Dwight Douglas Furnas (December 11, 1959 – March 2, 2012) was an American professional wrestler and powerlifter. He was an APF National and World Powerlifting Champion, who set multiple world records in the 275 pound weight class. As a wrestler, Furnas worked for, among other promotions, American majors World Championship Wrestling (WCW), Extreme Championship Wrestling (ECW), and World Wrestling Federation (WWF) best known for being part of the tag team The Can-Am Express with tag team partner Phil Lafon. Furnas was also a longtime mainstay of All Japan Pro Wrestling.

Powerlifting career
Before becoming a lifter, Furnas was a promising American football player, who had won the High School State and the Junior College National Championships and even made the Denver Broncos training camp. Upon starting powerlifting, Furnas initially campaigned as a 242-pound lifter. At a height of 5'10" he was actually a bit too tall for the weight class. His 242-pound class competitors tended to be in the 5'6" to 5'8" range. International-level powerlifting is a game of leverage and density: there is the often overlooked pounds-of-muscle-per-inches-of-height ratio that explains why there are no 5'10" 175-pound world powerlifting champions. When Furnas allowed his bodyweight to rise to a full 275 pounds (sporting 9% bodyfat) his lifts shocked the world. He became one of the few men to achieve a total of 2400 pounds, in fact he is the third man in history to total 2400 (after Don Reinhoudt and Bill Kazmaier) and the first man ever to total 2400 pounds twice - all achieved at an astonishing 265-275 pound bodyweight. The first time, he totaled 2400 lbs (1088.6 kg) at the inaugural APF World Championships 1986 in Maui, Hawaii, squatting 986 lbs in an old squat suit, bench pressing 600 lbs in a loose size 60 bench shirt and deadlifting 814 lbs.

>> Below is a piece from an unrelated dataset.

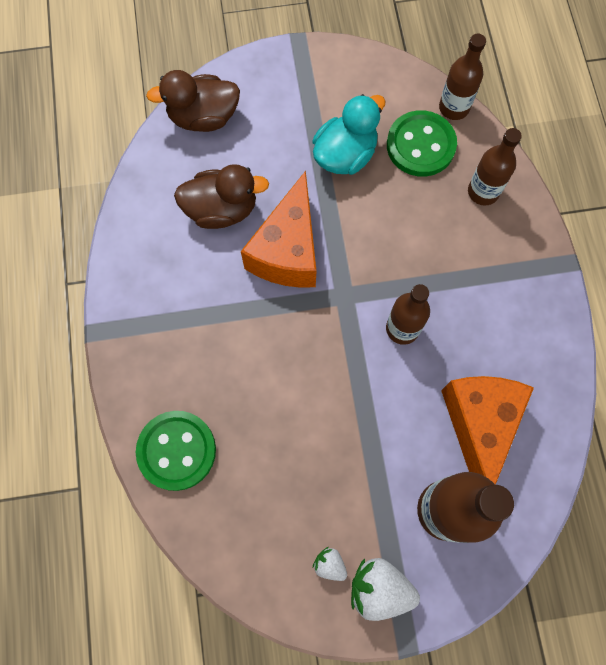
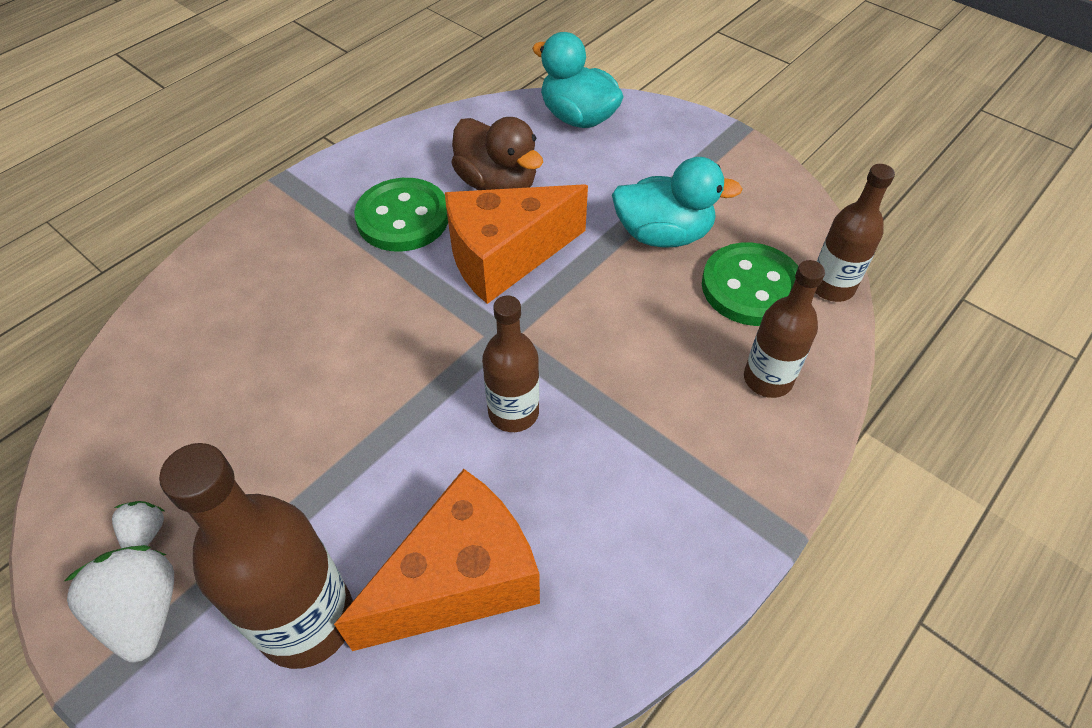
camera: 50 degrees right, 20 degrees down
(177, 451) = (198, 308): green button -> green button (403, 218)
(203, 117) = (578, 117): brown duck -> turquoise duck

He achieved his second 2400+ total six months later on June 28, 1987, at the APF National Championships in Bloomington, Minnesota with a total of 2403 lbs (1090 kg) while competing in the 125 kg/275 lb weight class. This time deadlifting 826 lbs for a new personal record. Although he was arguably the most dominant 275 pound lifter in history, he ended his very short but incredible powerlifting career shortly afterwards in favor of professional wrestling. Furnas had set 29 powerlifting world records throughout his career. Furnas is known throughout the powerlifting world as one of the greatest squat technicians in history, eventually squatting 986 pounds. Although it was not widely known during his lifetime, Furnas was allergic to chalk, which prevented him from obtaining an optimal grip on his deadlifts. Furnas still holds the men's collegiate national records in the squat (400 kg/881.75 lb) and deadlift (347.5 kg/766 lb) in the 110 kg / 242 lb weight class, which he set on March 26, 1983, while attending the University of Tennessee. He also holds the Tennessee state records for the squat (986 lb), deadlift (826 lb), and total (2403 lbs).

Personal records
Done in official Powerlifting full meets with minimal supportive gear
 Squat - 986 lbs (447 kg) equipped
 Bench press - 600 lbs (272.2 kg) equipped
 Deadlift - 826 lbs (374.6 kg)
 Total - 2403 lbs (1090 kg) equipped

Professional wrestling career
Furnas began his career in Continental Championship Wrestling in late 1986, as a "guest" of the promotion during a card at the civic center in Knoxville, Tennessee. He watched promoter Bob Polk get assaulted by Kevin Sullivan, then the manager for the New Guinea Headhunters, until he could bear no more, and injected himself into the situation, effectively beginning his pro wrestling career.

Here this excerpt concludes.